Gli anni Ottanta oltre a dare i natali ad alcuni tra i capitoli più importanti nella storia della musica a noi cara, hanno anche lasciato in eredità nomi che nell’immaginario collettivo hanno assunto uno status prossimo alla divinizzazione. Band che hanno composto due o tre dischi al massimo, ma di qualità e personalità uniche nel panorama di quei gloriosi anni. Se immaginassimo un elenco composto da tutte quelle band che, dopo una manciata di dischi seminali, inspiegabilmente scomparirono senza lasciar di loro traccia, alla lettera “S” incontreremo senza ombra di dubbio i Sanctuary. La band di Seattle pubblicò due dischi, il debutto “Refuge Denied”, prodotto da Dave Mustaine, nel 1987 e “Into The Mirror Black” nel 1989. Se il primo risulta essere un magniloquente disco inquadrabile nello US Power, il secondo è un disco che tracciò un sentiero che, di lì a poco, sarebbe stato approfondito e portato a livelli ineguagliabili da un ensemble figlio diretto dei Sanctuary, una band rispondente al nome Nevermore. “Into The Mirror Black” suonava cupo ed introspettivo, dark e progressivo, con delle bordate riconducibili allo US Power degli esordi. Un disco figlio diretto di una città come Seattle, da sempre culla di sonorità che scavano dentro, guardano nel profondo dell’io umano.

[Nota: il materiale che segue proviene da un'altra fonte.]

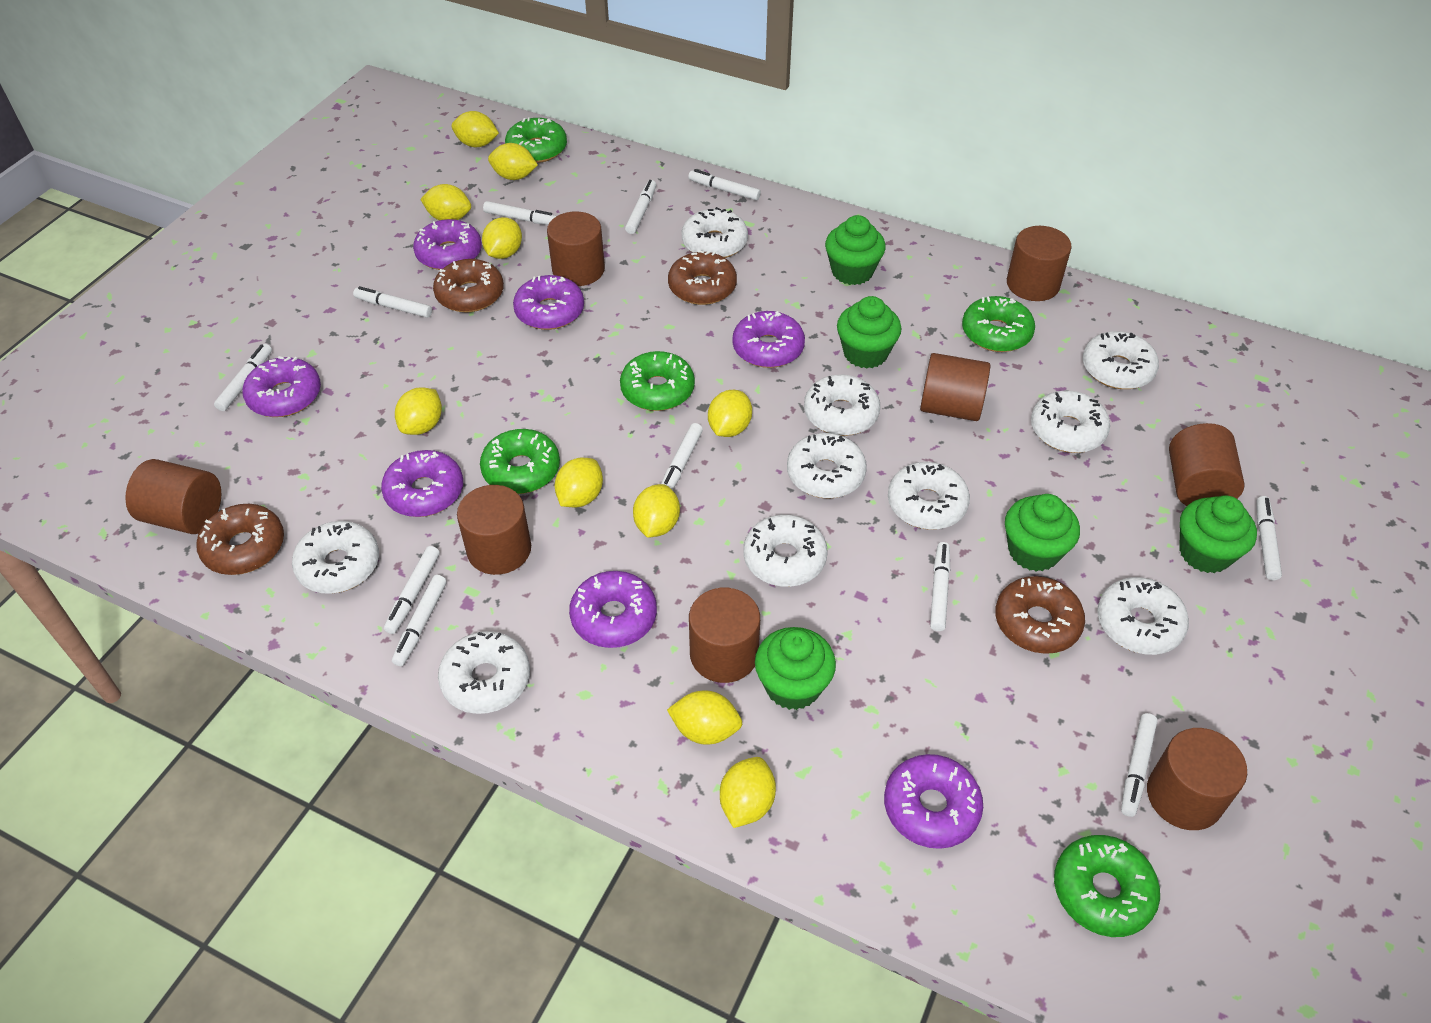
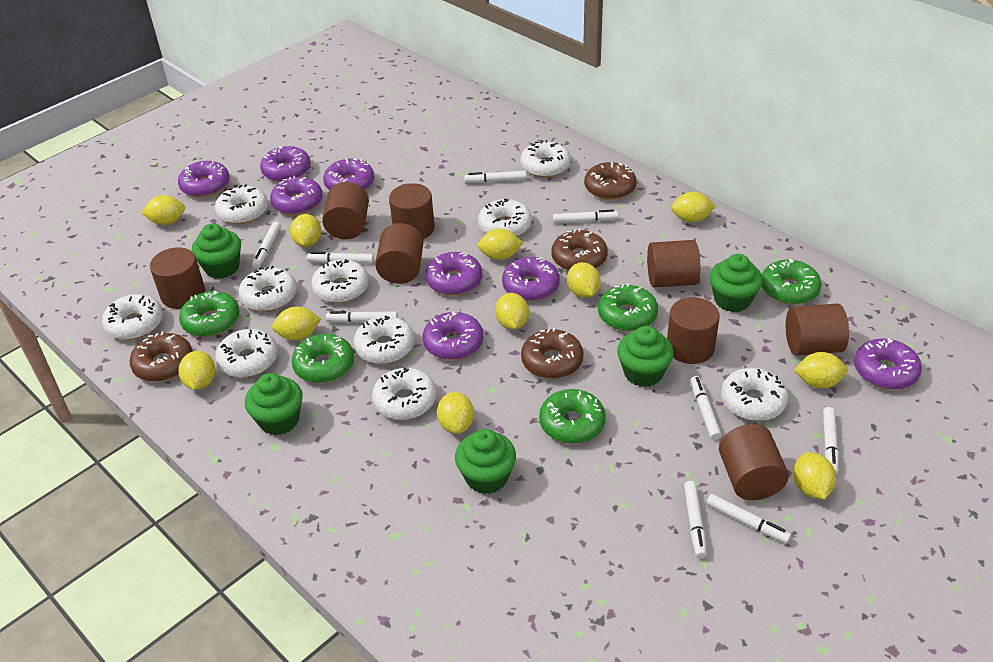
purple donut: 7 -> 8
white marker: 11 -> 9
yellow lemon: 10 -> 11

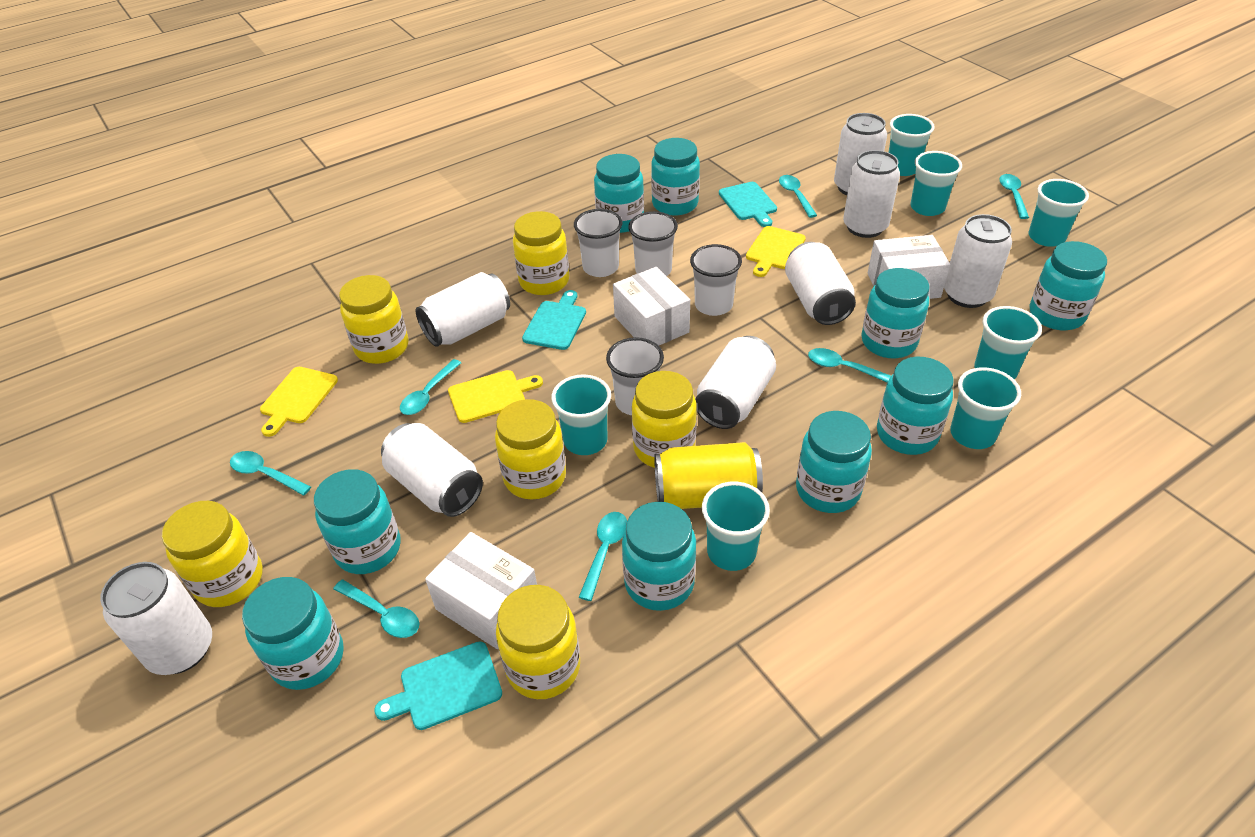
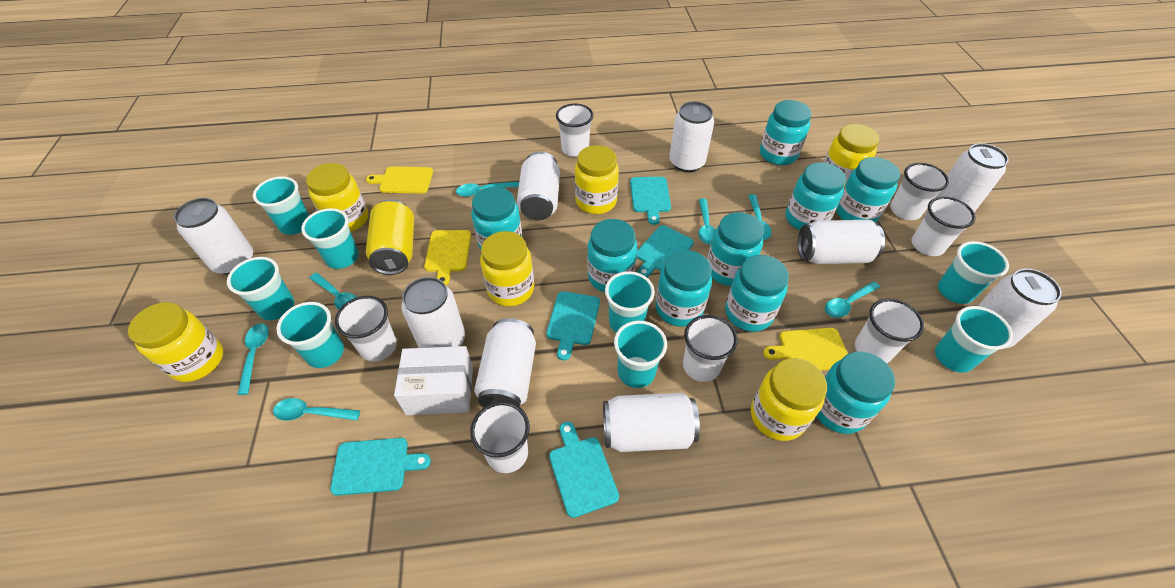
turquoise cup: 7 -> 8
turquoise cutting board: 3 -> 5
white box: 3 -> 1
white can: 8 -> 9
white cup: 4 -> 7

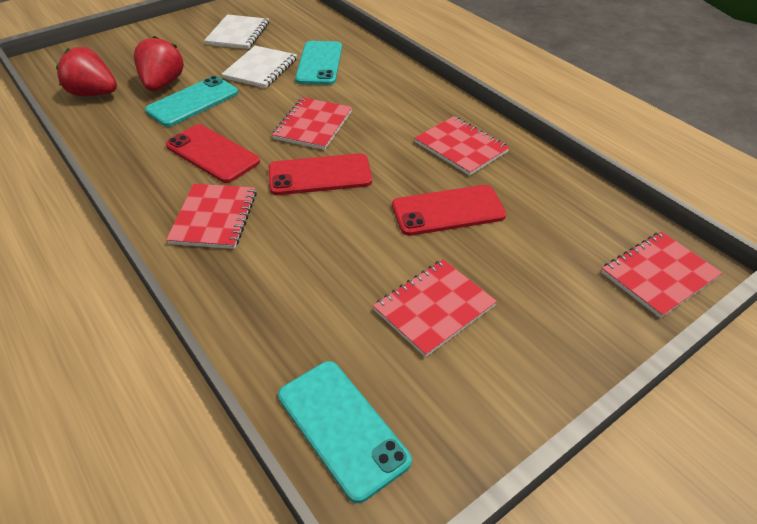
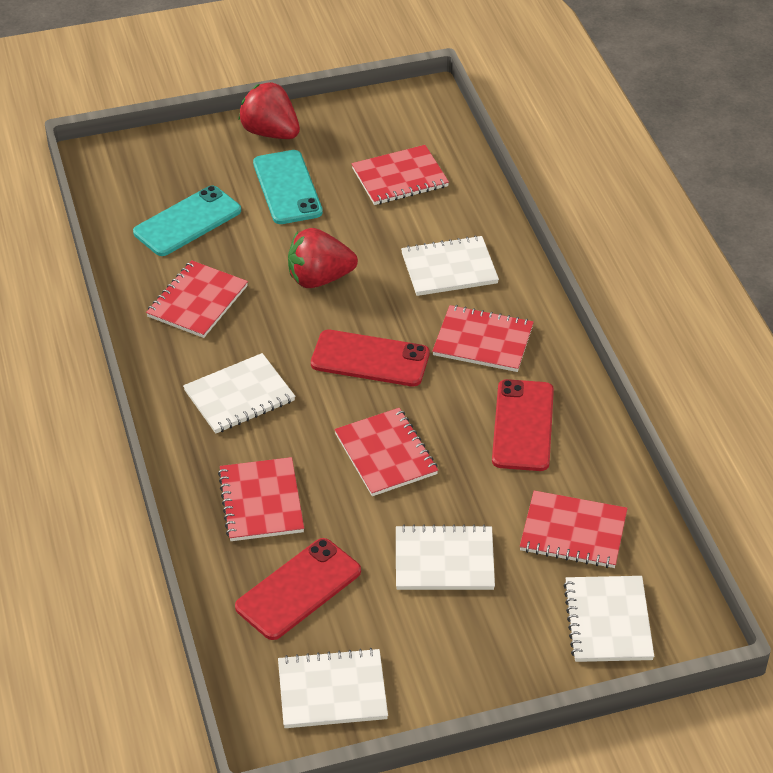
red notebook: 5 -> 6
turquoise phone: 3 -> 2
white notebook: 2 -> 5

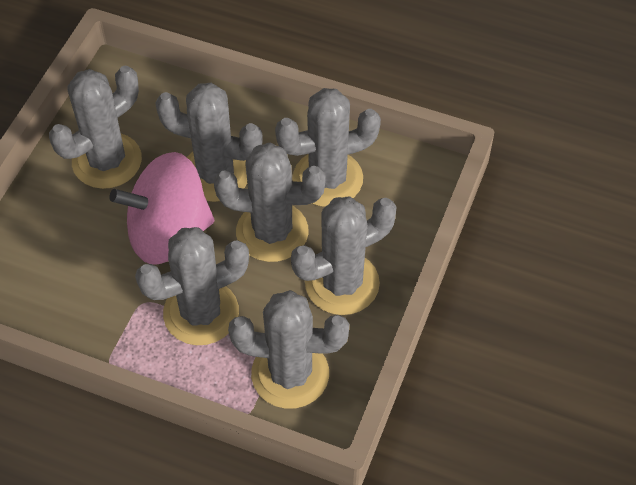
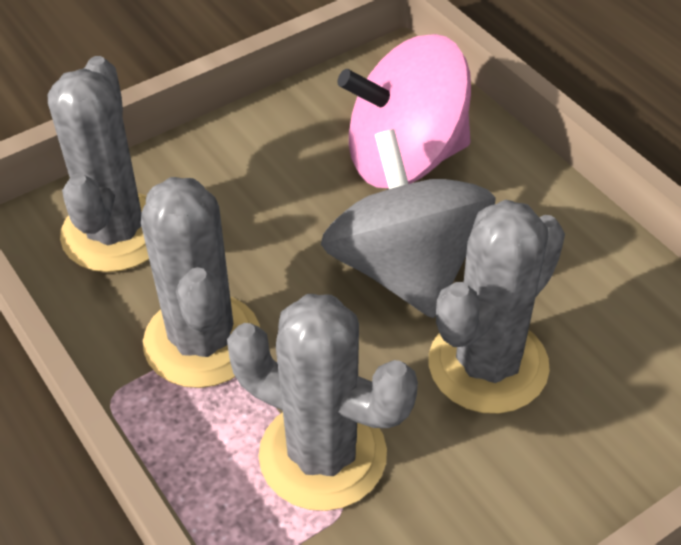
grey cactus: 7 -> 4
grey spinning top: 0 -> 1

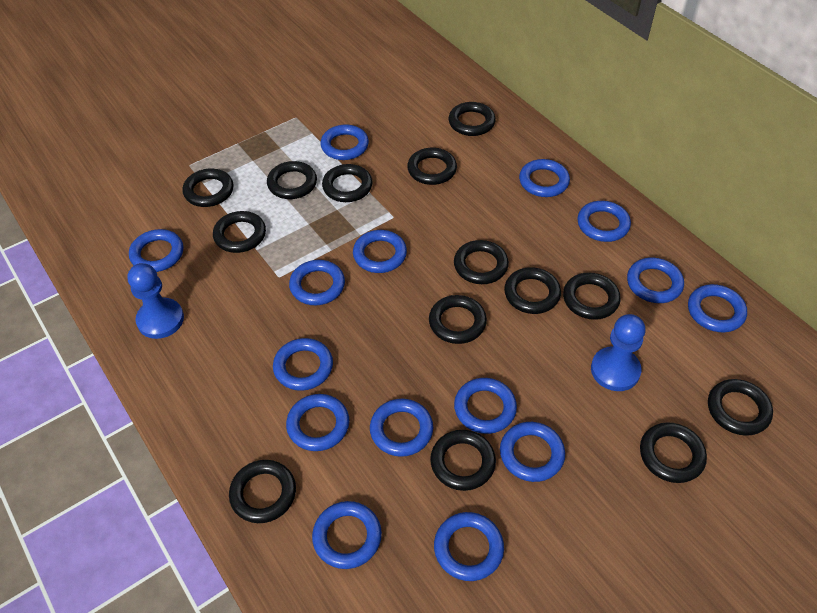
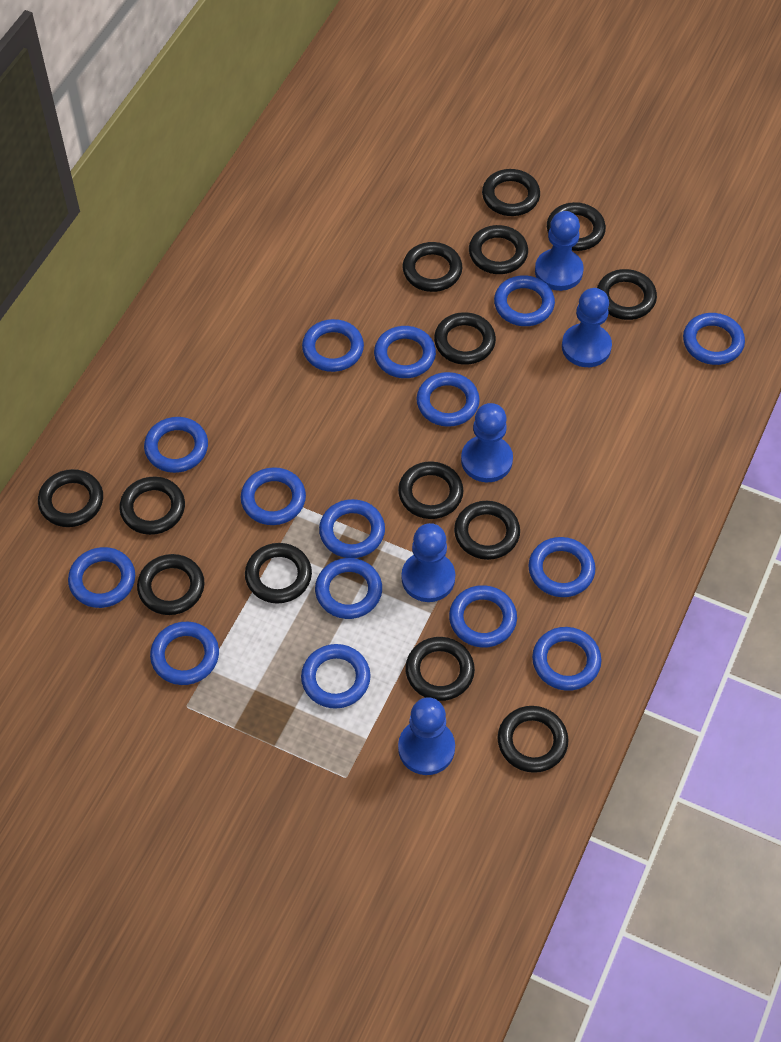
blue pawn: 2 -> 5

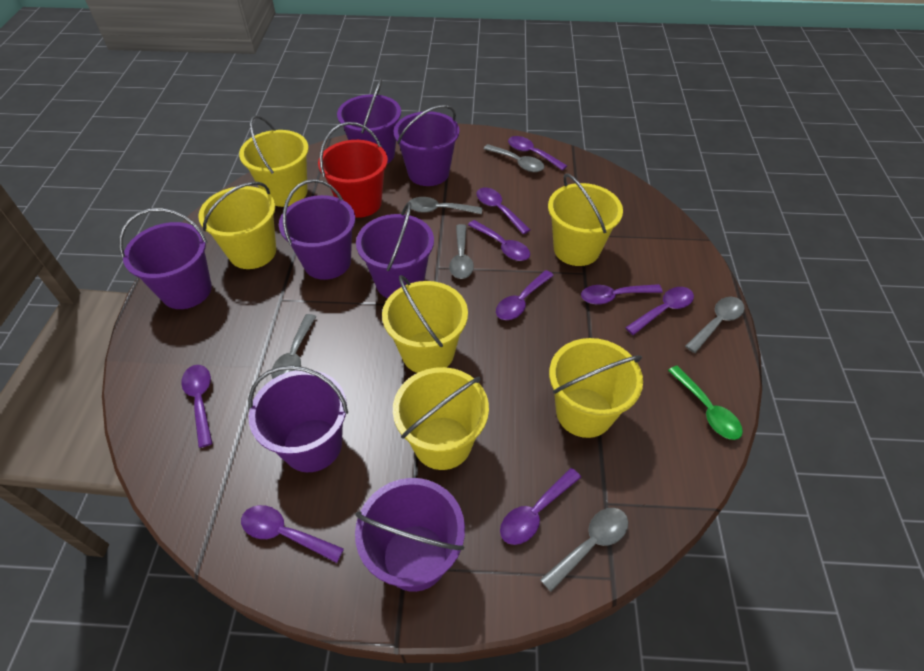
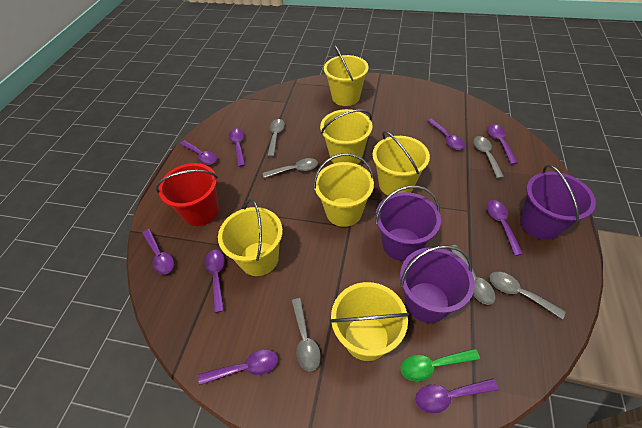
purple bucket: 7 -> 3

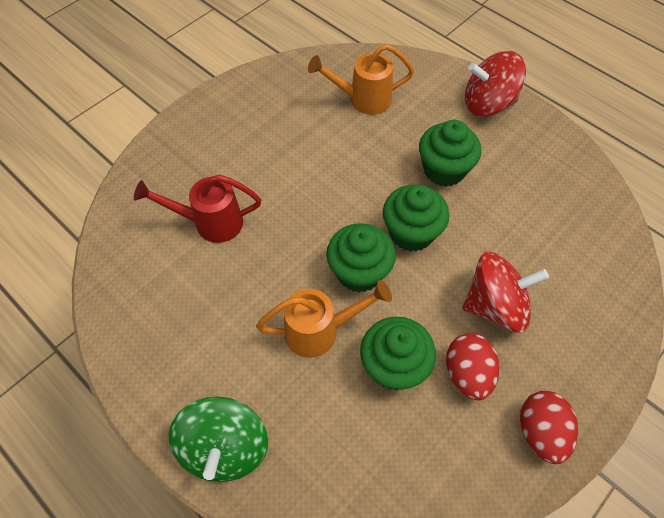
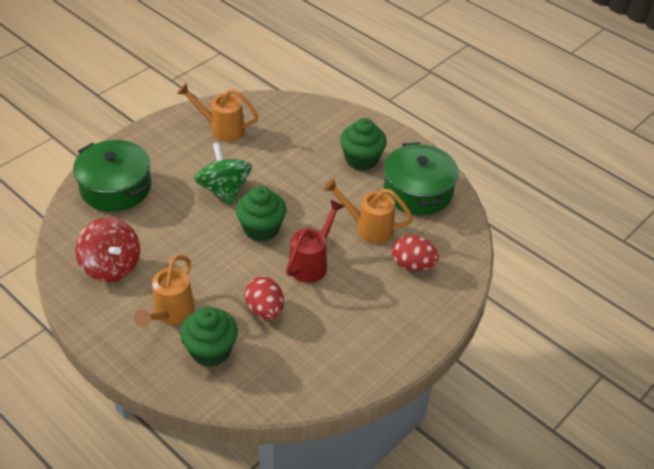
green cupcake: 4 -> 3
green pot: 0 -> 2
orange watering can: 2 -> 3
red spinning top: 2 -> 1

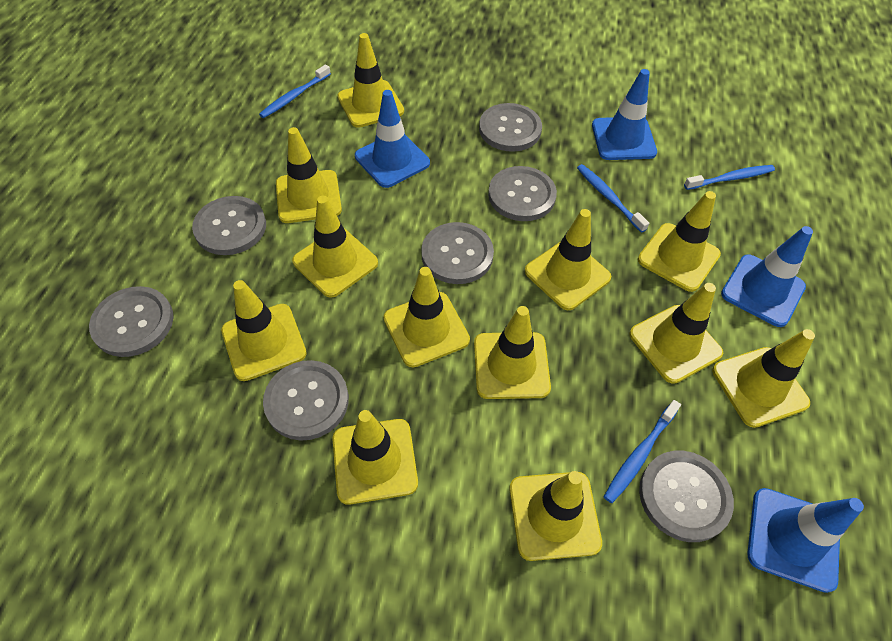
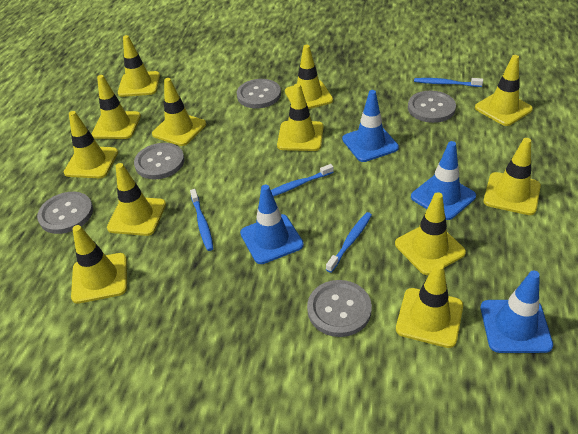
grey button: 7 -> 5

Per provarne a definire la natura, prendiamo in prestito un espressione tanto cara a Century Media, quel “dark and diverse metal”, coniata dalla label tedesca per definire l’entità espressiva della band americana. Un disco che, bruscamente, diventò l’ultima prova sulla lunga distanza operata da un act che sembrava destinato ad una gloriosa esistenza. Dalle ceneri dei Sanctuary nacquero i Nevermore e “Into The Mirror Black” trovò il suo figlio diretto, il proprio erede legittimo, in un disco nato in una decade differente, un album proiettato verso un nuovo orizzonte, intitolato “Dreaming Neon Black”, la massima forma espressiva di quella definizione citata poc’anzi.

 

Tutti conosciamo la storia dei Nevermore e tutti siamo a conoscenza delle cause che portarono alla momentanea pausa della band con la successiva reunion dei Sanctuary. Reunion che fece nascere opinioni contrastanti, ipotesi varie sulle motivazioni di tale scelta. Tutte cose che non staremo qui a riportare, a noi interessa la musica ed entrare nel dettaglio di quello che risulta esser uno dei dischi più attesi di questo 2014, “The Year The Sun Died” il comeback discografico della leggendaria band di Washington. Ma come suona dunque “The Year The Sun Died”? Questa è la domanda che tutti i fan di Sanctuary e Nevermore si stanno sicuramente ponendo. Senza inutili giri di parole, possiamo dire che il nuovo platter segue la via tracciata da “Into The Mirror Black” senza però eguagliarne l’espressività, anzi, il disco presenta qualche passaggio poco convincente. Particolare già riscontrato nelle ultime produzioni griffate Dane. Va però detto che le elevate aspettative ed attese che si sono mosse attorno a questa nuova uscita, hanno reso l’ascoltatore estremamente esigente. Forse, se quest’album fosse stato sfornato da dei giovani newcomer, staremmo tutti gridando al miracolo, ma, nel nostro caso, con quel nome presente sulla copertina, è normale attendersi un qualcosa che entri nella mente dell’ascoltatore e vi rimanga impresso in maniera indelebile. Sebbene “The Year The Sun Died” sia un buon disco, ciò non accade ed anzi, alla lunga, dopo ripetuti ascolti, risulta un po’ freddo e staccato.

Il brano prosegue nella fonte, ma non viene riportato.